Самое главное — отыскать ключик, тогда дверь откроется сама.
Она и открылась сама. Едва перешагнув порог, Лера с воплем «Мама, мы дома!» нырнула в шкаф, чтобы найти тапочки, самые красивые, для дорогой гостьи. Но гостье не до тапочек, она забыла, как дышать. Она стала Золушкой на балу. Прихожая казалась ей залом королевского дворца, и, не чуя ног, она, на одних только носочках, на самых кончиках, добежала до входа в ванную комнату, вдыхая райский воздух профессорской квартиры.
По правую руку от входной двери — коридорчик, убегающий в королевскую спальню, а по левую стоит зеркало в человеческий рост, одетое в старинную раму из дерева, потемневшего от воспоминаний. Прежние хозяева реликвии, бабушка и прабабушка Валерии, претерпели все трагедии двадцатого века, и зеркало с ними, и не разбилось, а в серебре его памяти остались образы революционеров и оккупантов.
Зеркало никогда не врёт. Первокурсница Лера не любила заглядывать в серебряную душу оракула. Неприятно же, когда изо дня в день показывают твой реальный вес, да не просто ещё показывают, а укоряют: нельзя в семнадцать лет весить семьдесят два кило, нельзя из бара под торшером таскать конфеты, нельзя, нельзя… Лера показывала язык и убегала — да ну тебя!
Но Алла не сбежала. Остановилась у зазеркалья и на мгновенье застыла. Она не узнала себя: бальное платье превратилось в вязаную кофточку и джинсы. Волосы на голове, кроме чёлки, теперь выглядели как щётка одёжная. Принцесса попробовала поправить руками причёску, но только обколола о щетину ладони. Чёрт-те что. По губам размазан какой-то красный маргарин, а на коленях морщатся складками джинсы.

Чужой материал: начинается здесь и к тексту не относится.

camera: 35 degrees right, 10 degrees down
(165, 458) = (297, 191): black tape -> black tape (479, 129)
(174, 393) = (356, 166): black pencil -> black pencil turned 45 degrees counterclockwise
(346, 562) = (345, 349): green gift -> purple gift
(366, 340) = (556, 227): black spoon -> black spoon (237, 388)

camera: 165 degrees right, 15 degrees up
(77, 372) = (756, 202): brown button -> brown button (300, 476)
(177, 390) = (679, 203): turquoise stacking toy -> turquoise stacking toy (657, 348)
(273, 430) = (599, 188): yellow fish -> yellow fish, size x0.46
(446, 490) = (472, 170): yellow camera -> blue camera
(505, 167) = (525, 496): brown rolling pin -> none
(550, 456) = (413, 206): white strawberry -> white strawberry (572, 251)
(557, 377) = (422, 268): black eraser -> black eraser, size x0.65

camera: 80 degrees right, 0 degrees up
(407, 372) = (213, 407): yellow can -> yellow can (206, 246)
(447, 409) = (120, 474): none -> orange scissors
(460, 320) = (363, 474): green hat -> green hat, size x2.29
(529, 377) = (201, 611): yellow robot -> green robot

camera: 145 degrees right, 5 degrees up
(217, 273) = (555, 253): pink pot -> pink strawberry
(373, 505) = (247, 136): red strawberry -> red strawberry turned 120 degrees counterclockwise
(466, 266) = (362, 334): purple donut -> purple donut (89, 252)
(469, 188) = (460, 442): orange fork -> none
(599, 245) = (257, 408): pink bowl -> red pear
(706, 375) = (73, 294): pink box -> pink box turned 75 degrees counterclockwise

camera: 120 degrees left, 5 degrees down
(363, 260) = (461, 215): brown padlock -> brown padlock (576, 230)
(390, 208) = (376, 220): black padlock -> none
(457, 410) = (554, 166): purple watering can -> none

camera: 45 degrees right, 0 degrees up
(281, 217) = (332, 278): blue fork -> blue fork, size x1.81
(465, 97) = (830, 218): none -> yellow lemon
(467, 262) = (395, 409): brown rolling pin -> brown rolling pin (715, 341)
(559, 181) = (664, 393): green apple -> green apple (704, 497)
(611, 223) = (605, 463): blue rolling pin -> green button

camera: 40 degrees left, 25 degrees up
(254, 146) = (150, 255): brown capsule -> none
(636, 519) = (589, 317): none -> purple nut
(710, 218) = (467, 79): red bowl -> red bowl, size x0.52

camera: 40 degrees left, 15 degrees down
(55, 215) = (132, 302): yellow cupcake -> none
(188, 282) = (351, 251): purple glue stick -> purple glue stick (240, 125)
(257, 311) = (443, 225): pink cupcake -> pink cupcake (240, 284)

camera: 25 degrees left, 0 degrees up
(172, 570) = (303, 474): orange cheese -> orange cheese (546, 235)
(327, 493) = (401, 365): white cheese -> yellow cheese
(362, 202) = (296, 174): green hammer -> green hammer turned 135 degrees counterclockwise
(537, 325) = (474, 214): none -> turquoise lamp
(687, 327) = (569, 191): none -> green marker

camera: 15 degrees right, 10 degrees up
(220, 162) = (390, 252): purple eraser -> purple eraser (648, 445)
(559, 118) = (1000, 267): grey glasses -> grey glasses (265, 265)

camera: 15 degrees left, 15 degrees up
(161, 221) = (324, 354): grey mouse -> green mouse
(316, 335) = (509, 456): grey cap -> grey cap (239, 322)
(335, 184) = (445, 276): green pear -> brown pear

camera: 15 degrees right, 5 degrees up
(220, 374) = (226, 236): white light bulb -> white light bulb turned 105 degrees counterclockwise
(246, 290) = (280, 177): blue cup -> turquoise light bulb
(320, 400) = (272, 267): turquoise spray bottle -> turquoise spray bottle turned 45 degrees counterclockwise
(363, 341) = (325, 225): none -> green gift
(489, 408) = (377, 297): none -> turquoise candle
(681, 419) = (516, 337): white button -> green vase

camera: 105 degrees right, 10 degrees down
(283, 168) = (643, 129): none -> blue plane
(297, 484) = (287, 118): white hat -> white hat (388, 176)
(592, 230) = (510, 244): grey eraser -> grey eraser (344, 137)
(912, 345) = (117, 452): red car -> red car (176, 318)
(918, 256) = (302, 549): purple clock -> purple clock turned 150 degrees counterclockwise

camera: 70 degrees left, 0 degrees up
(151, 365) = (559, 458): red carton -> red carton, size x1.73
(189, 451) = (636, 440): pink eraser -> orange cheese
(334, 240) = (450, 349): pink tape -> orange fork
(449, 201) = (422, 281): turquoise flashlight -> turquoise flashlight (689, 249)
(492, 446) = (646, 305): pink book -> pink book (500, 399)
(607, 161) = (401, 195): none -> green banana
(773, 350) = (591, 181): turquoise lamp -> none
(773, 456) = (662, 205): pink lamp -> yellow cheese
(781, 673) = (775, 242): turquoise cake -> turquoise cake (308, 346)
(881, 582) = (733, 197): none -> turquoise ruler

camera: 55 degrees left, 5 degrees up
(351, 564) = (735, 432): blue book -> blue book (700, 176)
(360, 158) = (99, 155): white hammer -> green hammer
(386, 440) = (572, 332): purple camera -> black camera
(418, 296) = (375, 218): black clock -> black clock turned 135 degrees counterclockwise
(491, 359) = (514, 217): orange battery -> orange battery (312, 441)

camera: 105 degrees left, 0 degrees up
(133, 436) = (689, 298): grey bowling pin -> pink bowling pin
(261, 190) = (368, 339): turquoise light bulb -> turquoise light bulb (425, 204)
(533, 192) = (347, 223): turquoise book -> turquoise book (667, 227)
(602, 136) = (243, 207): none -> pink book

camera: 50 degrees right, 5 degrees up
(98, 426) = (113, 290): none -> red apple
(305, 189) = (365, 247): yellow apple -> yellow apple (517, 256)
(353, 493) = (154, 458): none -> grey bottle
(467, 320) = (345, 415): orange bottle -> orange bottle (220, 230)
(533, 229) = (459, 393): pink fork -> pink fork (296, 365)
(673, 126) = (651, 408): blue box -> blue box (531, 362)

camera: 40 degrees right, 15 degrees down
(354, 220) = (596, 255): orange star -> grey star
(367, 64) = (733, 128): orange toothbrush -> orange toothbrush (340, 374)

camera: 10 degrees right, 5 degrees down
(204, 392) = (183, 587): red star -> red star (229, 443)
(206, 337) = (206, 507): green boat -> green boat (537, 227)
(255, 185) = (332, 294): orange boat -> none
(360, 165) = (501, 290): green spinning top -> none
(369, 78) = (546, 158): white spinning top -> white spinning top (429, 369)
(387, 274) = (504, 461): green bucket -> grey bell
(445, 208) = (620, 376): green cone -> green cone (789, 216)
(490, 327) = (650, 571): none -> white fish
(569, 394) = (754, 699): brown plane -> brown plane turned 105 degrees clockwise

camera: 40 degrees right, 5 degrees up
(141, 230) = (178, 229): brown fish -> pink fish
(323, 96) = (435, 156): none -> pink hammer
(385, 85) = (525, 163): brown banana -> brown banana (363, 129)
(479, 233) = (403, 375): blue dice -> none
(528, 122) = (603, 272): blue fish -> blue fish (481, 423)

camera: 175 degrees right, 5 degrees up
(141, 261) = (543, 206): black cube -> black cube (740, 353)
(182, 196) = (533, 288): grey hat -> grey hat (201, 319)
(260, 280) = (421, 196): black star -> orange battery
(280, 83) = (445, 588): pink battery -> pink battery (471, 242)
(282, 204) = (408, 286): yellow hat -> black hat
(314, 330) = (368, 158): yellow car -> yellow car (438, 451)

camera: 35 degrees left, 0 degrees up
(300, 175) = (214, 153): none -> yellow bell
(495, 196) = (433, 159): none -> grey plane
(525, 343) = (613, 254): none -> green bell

Гостья одной рукой растирает губы, а другой вытягивает джинсы на коленях. Но остатки помады оранжевыми мазками въелись в кожу около рта так, что не помог и платок. Алла готова была разрыдаться, но тут подоспели тапочки, каждый с белым пушком на носу, как раз по ноге, бархатные, — ну чем хуже хрустальных туфелек? Сама хозяйка, волшебная фея, появилась из спальни и преподнесла их в подарок: «Надевайте, Аллочка, будьте как дома. Отныне эта пара будет вашей. Меня зовут Катерина Аркадьевна. Девочки, ступайте мыть руки, обед готов».
Душа несчастной Золушки согрелась, и началась другая сказка, настоящая, в которой у принцессы волосы длинные, тёмные, как шоколад, блестят и падают на плечи.
До встречи с Лерой Алла ненавидела домашние вечера. Мама приходила с работы и в перекошенном халате бегала от плиты к телевизору. Одной рукой жарила картошку, другой — утюжила простыни, а душа её томилась в любви из сериала. При этом картошка подгорала, ткань морщилась, но мама темп не сбавляла и даже в рекламу успевала переброситься парочкой милых фраз с единственной дочерью. С приходом отца же, обычно поздним — он что-то где-то выяснял, одно и то же и каждый день, — мама надевала маску неподвижности, собираясь для атаки. Спина и взгляд её становились напряжёнными. Она выявляла всё новые промахи этого никчёмного человека или, в крайнем случае, припоминала грехи минувших дней. Один промах отца — свет не выключил в ванной или разбросал носки, — и дом взрывался.
Никчёмный человек смиренно глотал яд. Молчал. Мыл ботинки под краном. Просил: «Замолчи». Плёлся на кухню. Ковырял вилкой в сковороде, вылавливая гладкие неподгоревшие дольки. Бросал вилку. Потом тарелку. И дом взрывался.
Сценарий шёл по кругу, но с годами папины глаза налились собачей тоской, а запах алкоголя уже обгонял его шага на два.